The forced smile is an agonising thing. The splitting stretch of the unwilling mouth, the humourless eyes, the reluctant stance; the smile, however it is given, has become a code of conduct within the realm of civility, where the unsmiling are immediately suspect.

‘SAY CHEESE’ has long been established as a barking command for constructing the ideal portrait, inciting the knee-jerk reaction of a smile that denies inherent human resistance to self-documentation and examination. With Kodak’s popularisation of snapshot photography in the mid-20th century came a simultaneous enabling and enslaving of the public. We were empowered to create as we were empowered to perform, and became advertisers, models, and salespersons in the theatre of image.

Rampant enthusiasm for documenting the everyday formed a perverse need to boast illusions of upper-class leisure, happiness, and staged candour; the camera became a weapon of ownership, determined to convince its owner of a glorified reality. The very language of snapshot photography involves an element of hunting the fleeting and claiming it as a possession. To aim, capture, and shoot is to control; to be photographed is to be owned.

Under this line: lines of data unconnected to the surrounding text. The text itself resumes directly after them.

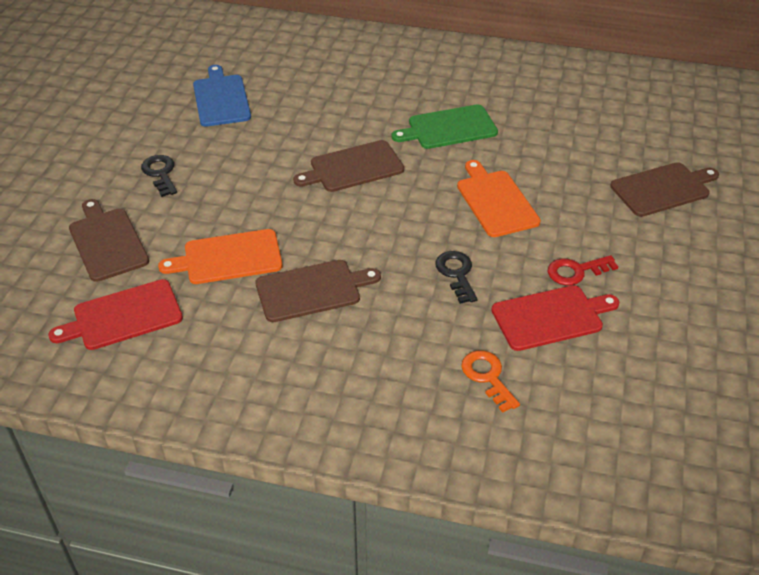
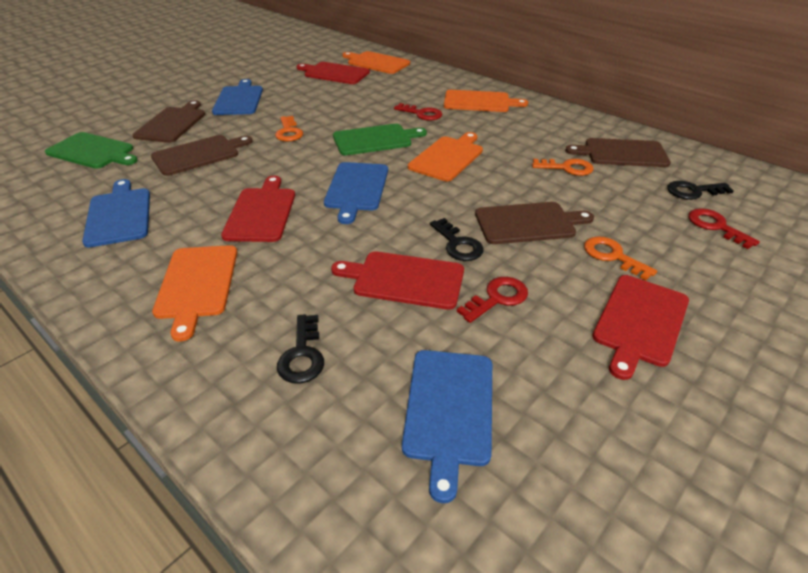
black key: 2 -> 3
blue cutting board: 1 -> 4
green cutting board: 1 -> 2
orange cutting board: 2 -> 4
orange key: 1 -> 3
red cutting board: 2 -> 4
red key: 1 -> 3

Daniel Mudie Cunningham's Oral Fixation detects both vulnerability and perversity within the snapshot. As though glaring from a bus stop advertisement, behind a department store window, or branded on a billboard, glossy orthodontic prints confront the torment of private pain for public pride. Headshots from the artist’s teenage years in the early 1990s sear in their discomfort; resemblance to the self-conscious school portrait made tender beside the brutality of surgical photography. A kind of visual onomatopoeia radiates from Cunningham’s catapult mouth; stretched and braced, the glisten, slick, and suction of his interior is immediately invasive, tactility exposing the subject and audience alike. With orthodontics gaining rapid advancement and popularity from the 1970s and peaking during the time these photos were taken, the display of a pristine grin has become more ubiquitous and parallels swift developments in snapshot photography that were on the cusp of evolving from analogue to digital technologies.

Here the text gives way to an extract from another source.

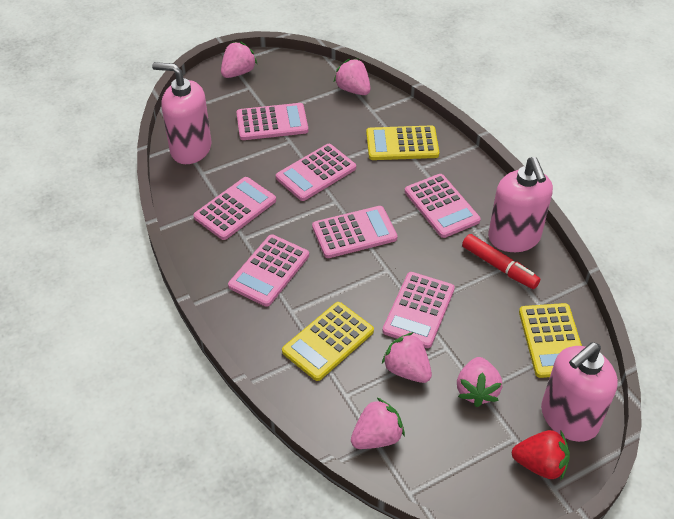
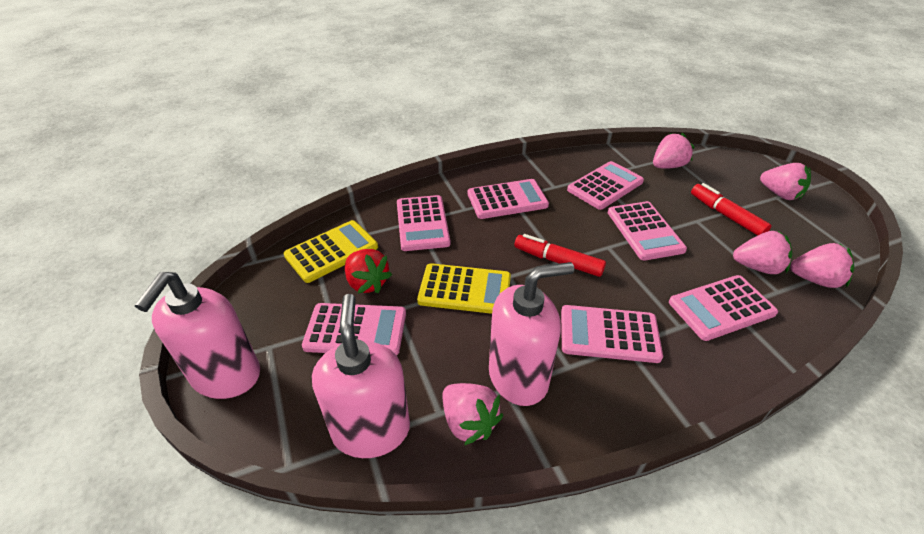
red marker: 1 -> 2
yellow calculator: 3 -> 2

The smile is a thing of maintenance more than one of pleasure, its unnervingly accepted artifice spotlit in Days of the Teeth (2018–2019). Cunningham’s year-long online project serves as a feat of endurance, where the artist posted a different smiling, celebrity on his Instagram story every day from Tuesday 9 January 2018. Each famous subject had their blinding teeth defaced by caps lock lettering, spelling out a new day of the week and forming a garish parade of privilege as the finish line for the constructed 'Hollywood Smile’, advertised by orthodontists. Days of the Teeth winks across the room to 10kg Laughs, an installation of bulk-purchased lolly teeth crammed into the disused fireplace at Schmick – a joke on how candy can rot your teeth and can ruin a perfect smile.

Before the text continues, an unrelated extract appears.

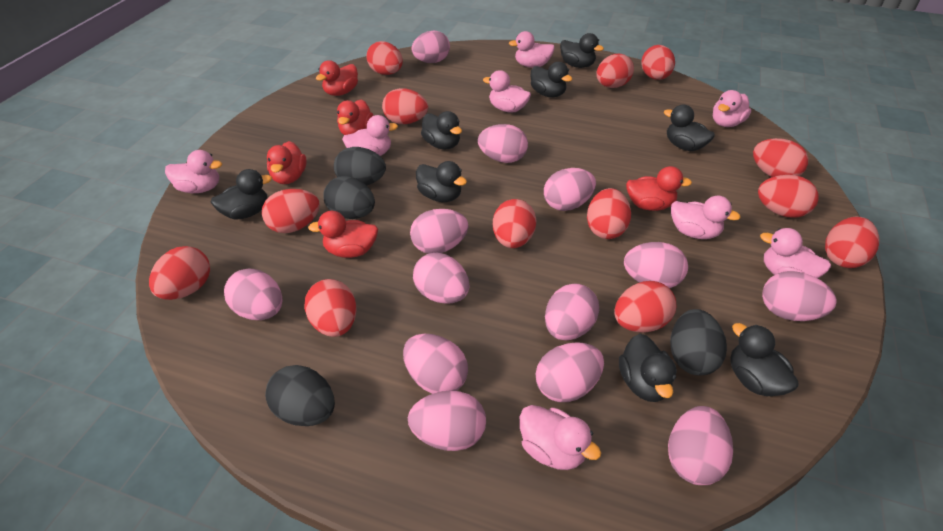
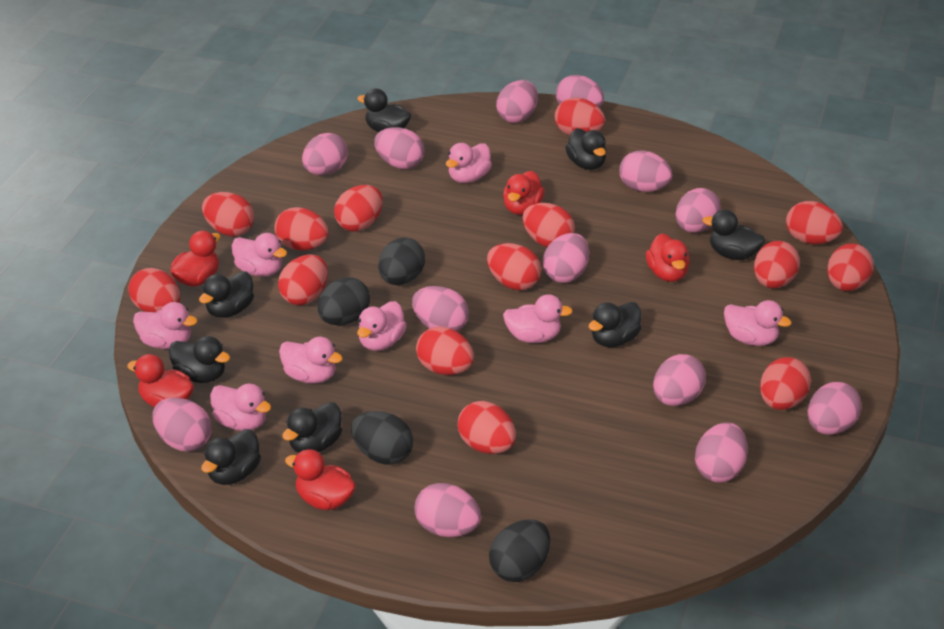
red egg: 13 -> 14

Oral Fixation’s tryst between humour and anguish, perfection and defection, surfaces and what lurks inside, lets us know that beneath the snapshot’s status-hungry reign, we are smiling victims as much as we are sad ambassadors.

Anthea Duffy

Catalogue essay by Anthea Duffy for the exhibition Oral Fixation at Schmick Contemporary, 20 July – 5 August 2023

Published by Schmick Contemporary in 2023.